AXS and The Huffington Post will try to replicate some of the interactivity of the Internet channel by showing online comments on the right side of the television screen, and later by releasing an app that will encourage AXS viewers to comment on what they are watching.

Executives at The Huffington Post have been trying for months to have their channel picked up by cable and satellite operators, with nothing to show for it yet, reports The New York Times. Other backers of Internet channels have received lukewarm receptions at best. The most successful such channel, Glenn Beck’s TheBlaze, has been picked up by Dish Network and four small cable companies and has been encouraging fans to put pressure on other operators.

In an interview, Roy Sekoff, the president and co-creator of HuffPost Live, did not rule out full-blown cable distribution in the future. He said AXS provided “a way to get on now,” emphasizing “now.”

The network will be shown weekdays from 10 a.m. to 4 p.m. ET (the first half of HuffPost Live’s daily output), replacing the random assortment of repeats that AXS currently schedules during the day. Sekoff told the paper that The Huffington Post was not paying for the distribution, and AXS is not paying for the programming; the arrangement is mutually beneficial, he suggested, something that Cuban affirmed in a separate interview.

“It’s an opportunity for both of us to grow our audiences during the day,” he said.

AXS has existed since last July, when Cuban teamed up with Ryan Seacrest, the talent agency Creative Artists Agency and the events company Anschutz Entertainment Group to reformat HDNet, which Cuban helped to found in 2001. In February, CBS Corp. took an equity stake in AXS and said it would provide programming and promotional opportunities.

AXS chooses not to be rated by the Nielsen Company, a reflection of the fact that it reaches a relatively small number of viewers. It is available in about 41 million of the 100 million American households that pay for television.

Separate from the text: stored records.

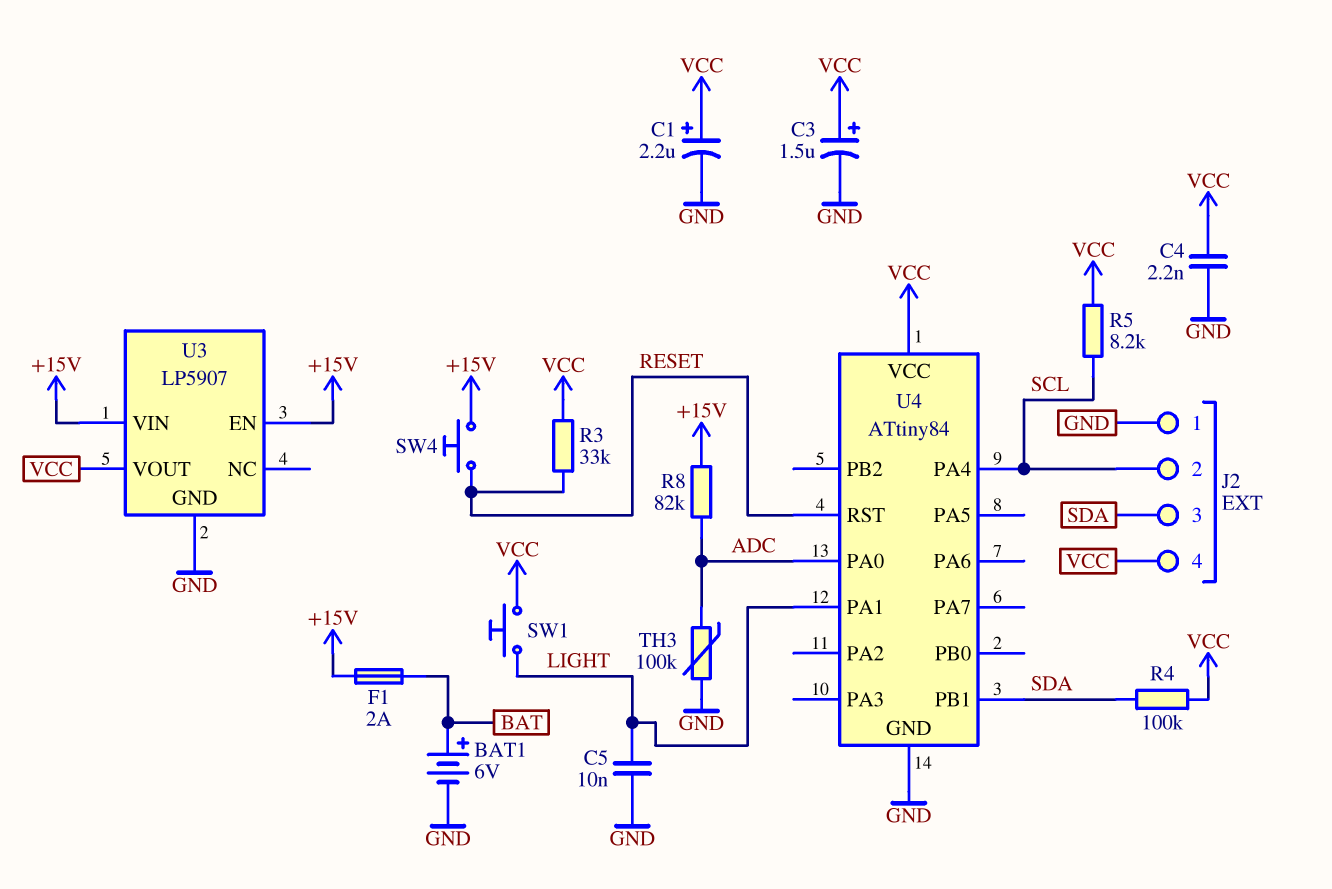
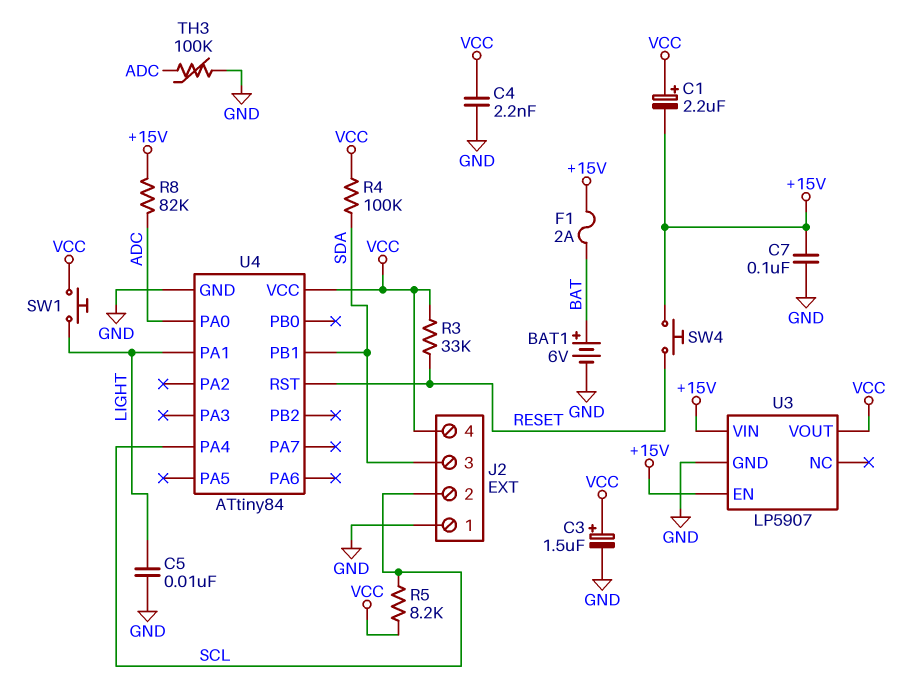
C1: 2.2uF (plus VCC, minus GND) -> 2.2uF (plus VCC, minus +15V)
C7: none -> 100nF (+15V, GND)

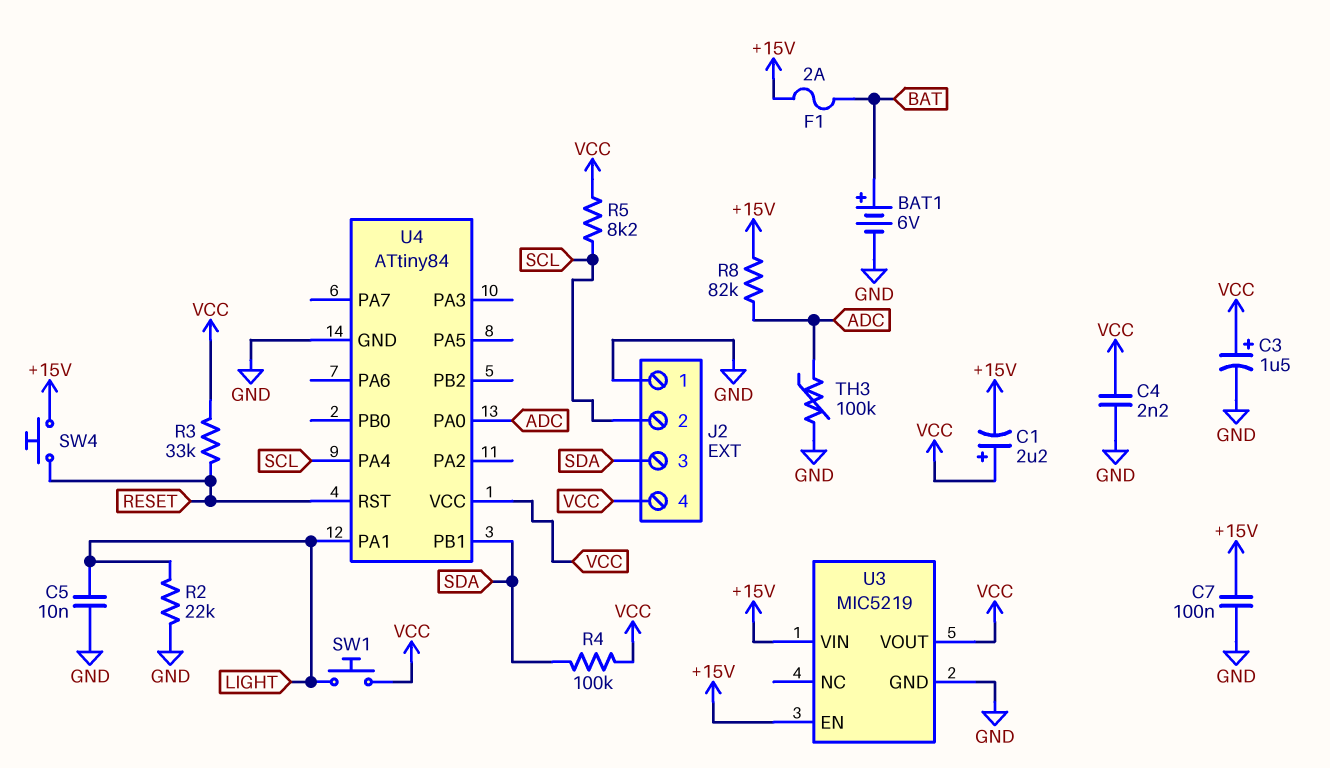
R2: none -> 22k (GND, LIGHT)
U3: LP5907 -> MIC5219

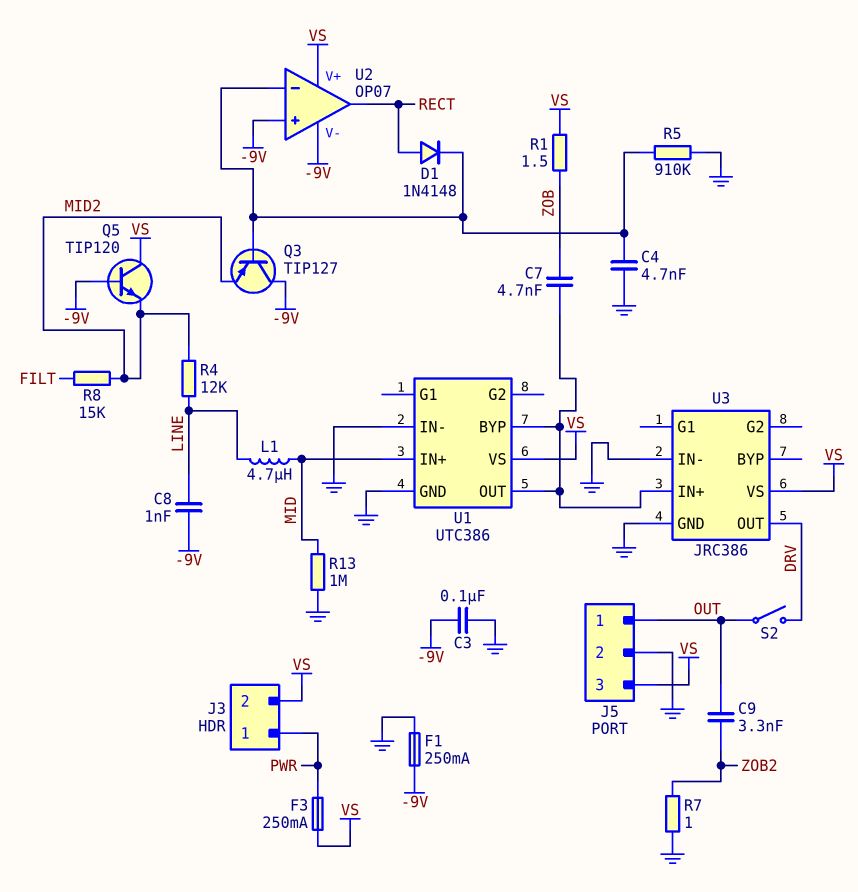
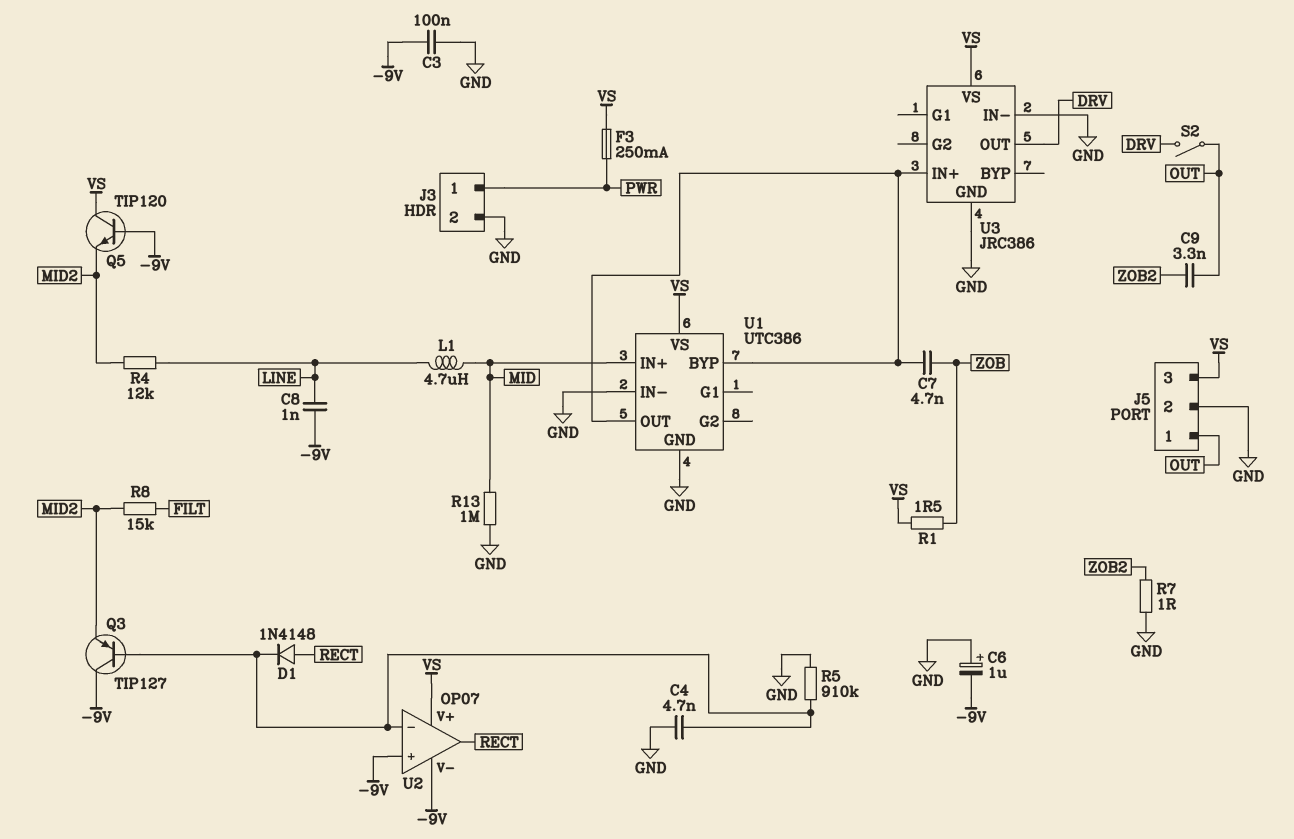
C6: none -> 1uF (plus GND, minus -9V)
F1: 250mA (-9V, GND) -> none
J3 pin 2: VS -> GND

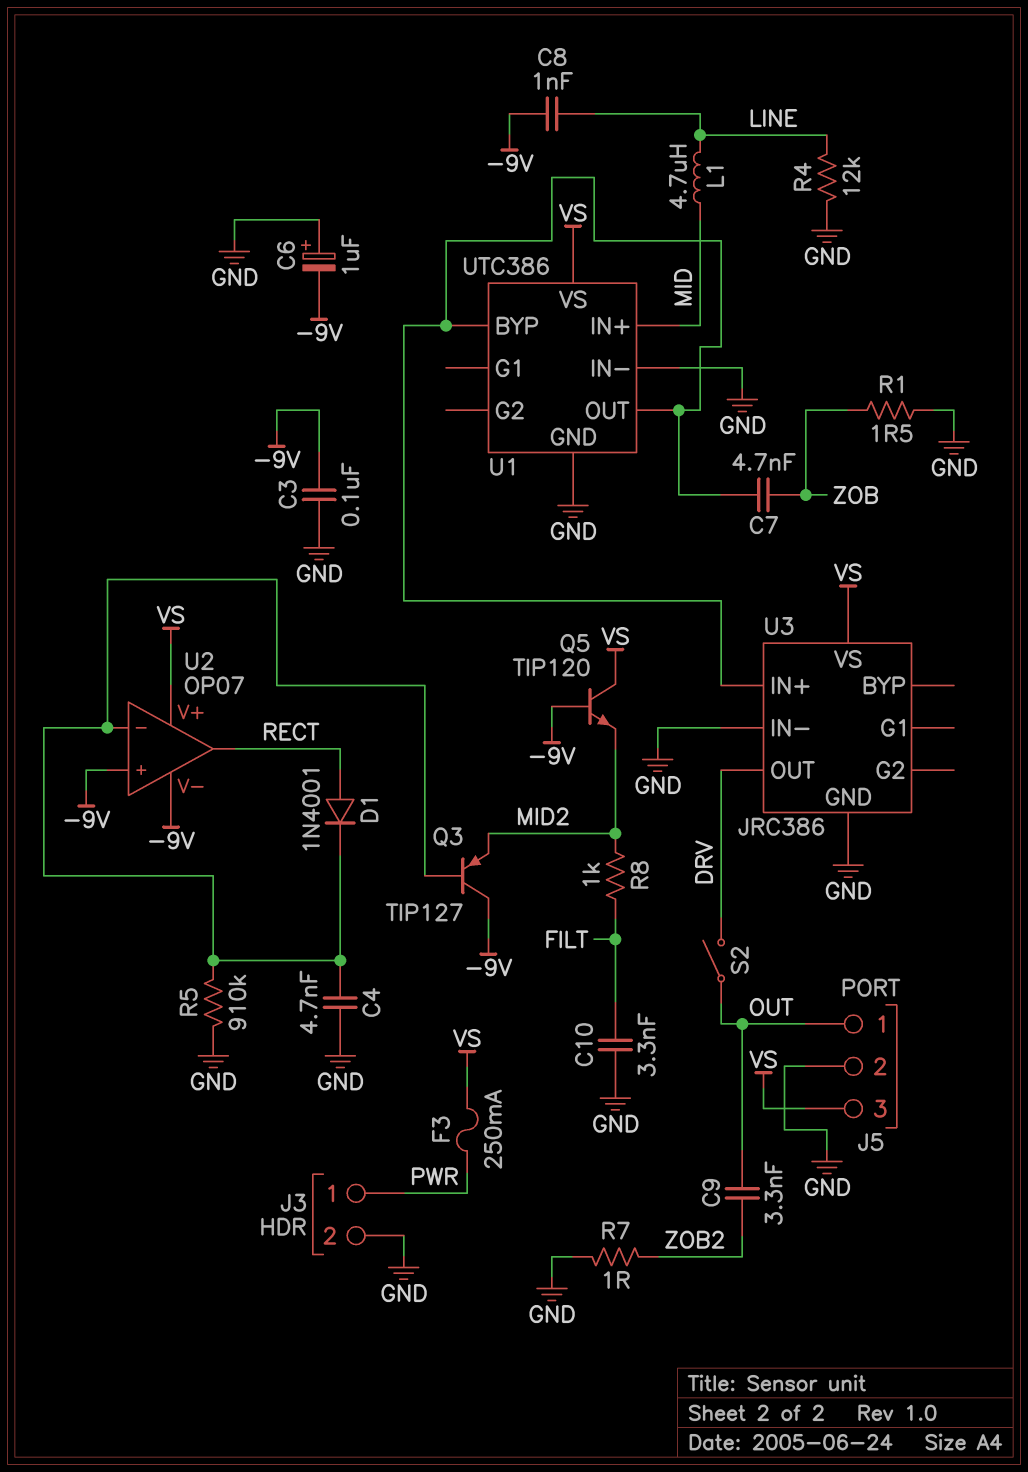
C10: none -> 3.3nF (FILT, GND)
D1: diode 1N4148 (A RECT, K U2/in-) -> diode 1N4001 (A RECT, K U2/in-)
R1: 1.5 (VS, ZOB) -> 1.5 (GND, ZOB)
R4: 12k (LINE, MID2) -> 12k (GND, LINE)
R8: 15k (FILT, MID2) -> 1k (FILT, MID2)
R13: 1M (GND, MID) -> none

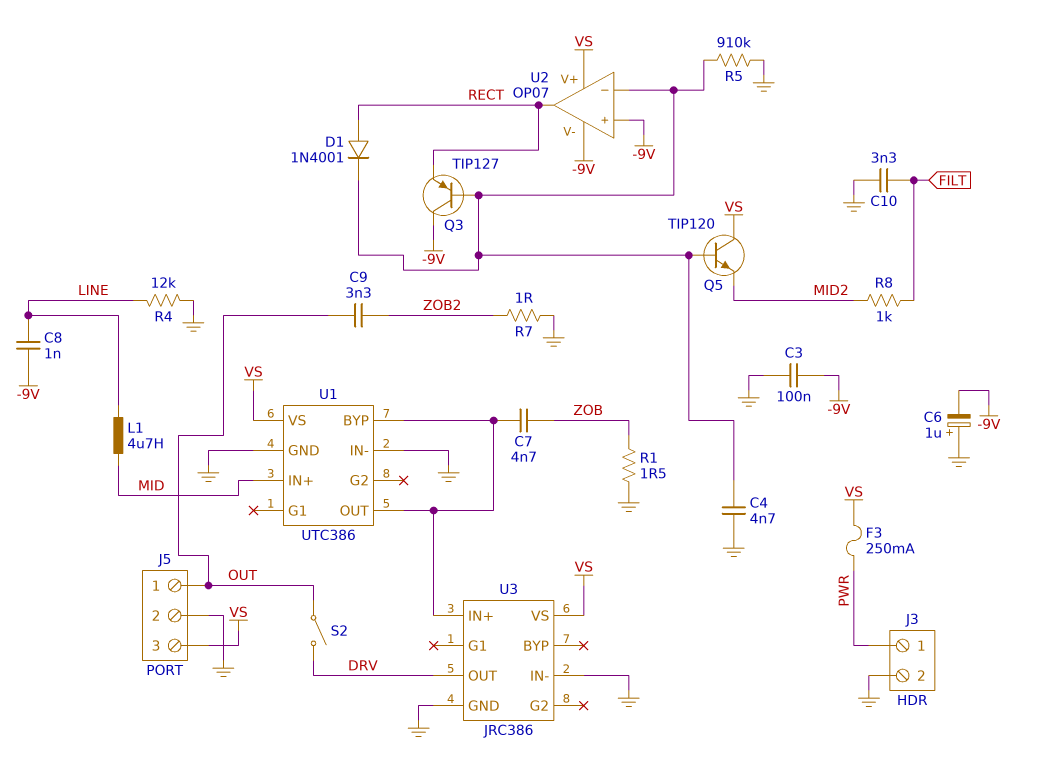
Q3: PNP TIP127 (B U2/in-, C -9V, E MID2) -> PNP TIP127 (B U2/in-, C -9V, E RECT)
Q5: NPN TIP120 (B -9V, C VS, E MID2) -> NPN TIP120 (B U2/in-, C VS, E MID2)

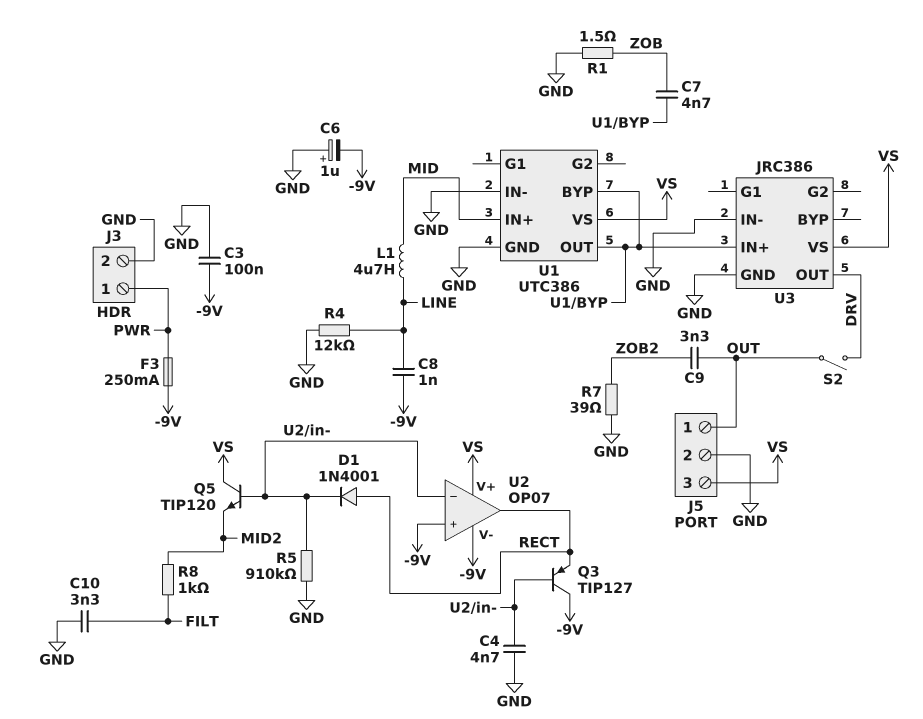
F3: 250mA (PWR, VS) -> 250mA (-9V, PWR)
R7: 1 (GND, ZOB2) -> 39 (GND, ZOB2)

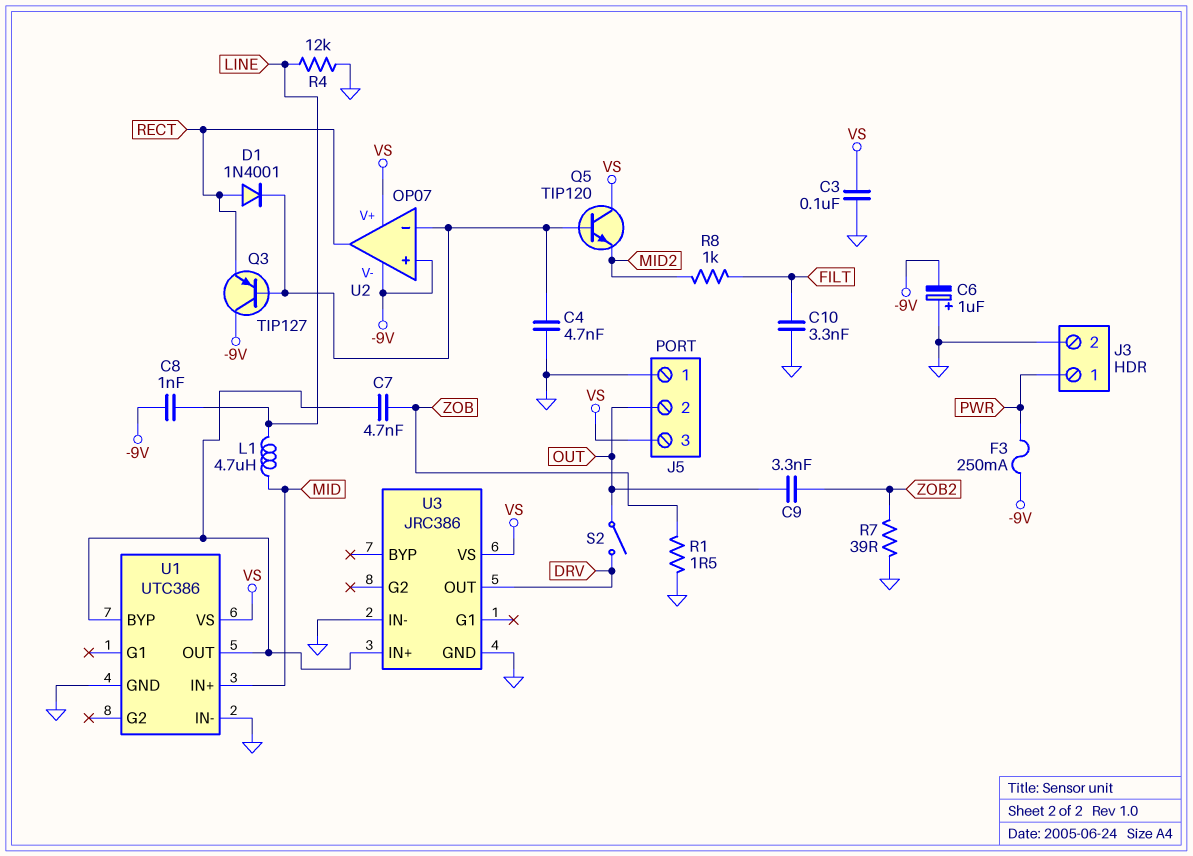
C3: 100nF (-9V, GND) -> 100nF (GND, VS)
J5 pin 1: OUT -> GND
J5 pin 2: GND -> OUT
R5: 910k (GND, U2/in-) -> none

See The New York Times story here.

RBR-TVBR observation: The deal underscores how hard it is for Internet video start-ups to find carriage on MVPDs, which are controlled by a handful companies like Comcast, Time Warner Cable, Cox, etc. that are more and more reluctant to add channels. The other route, of course, would be to offer Huff Post Live as a multicast channel, at least when it gets to 24/7.However, that market is getting tighter these days as the major TV broadcast groups are developing and adding their own in-house multicast channels.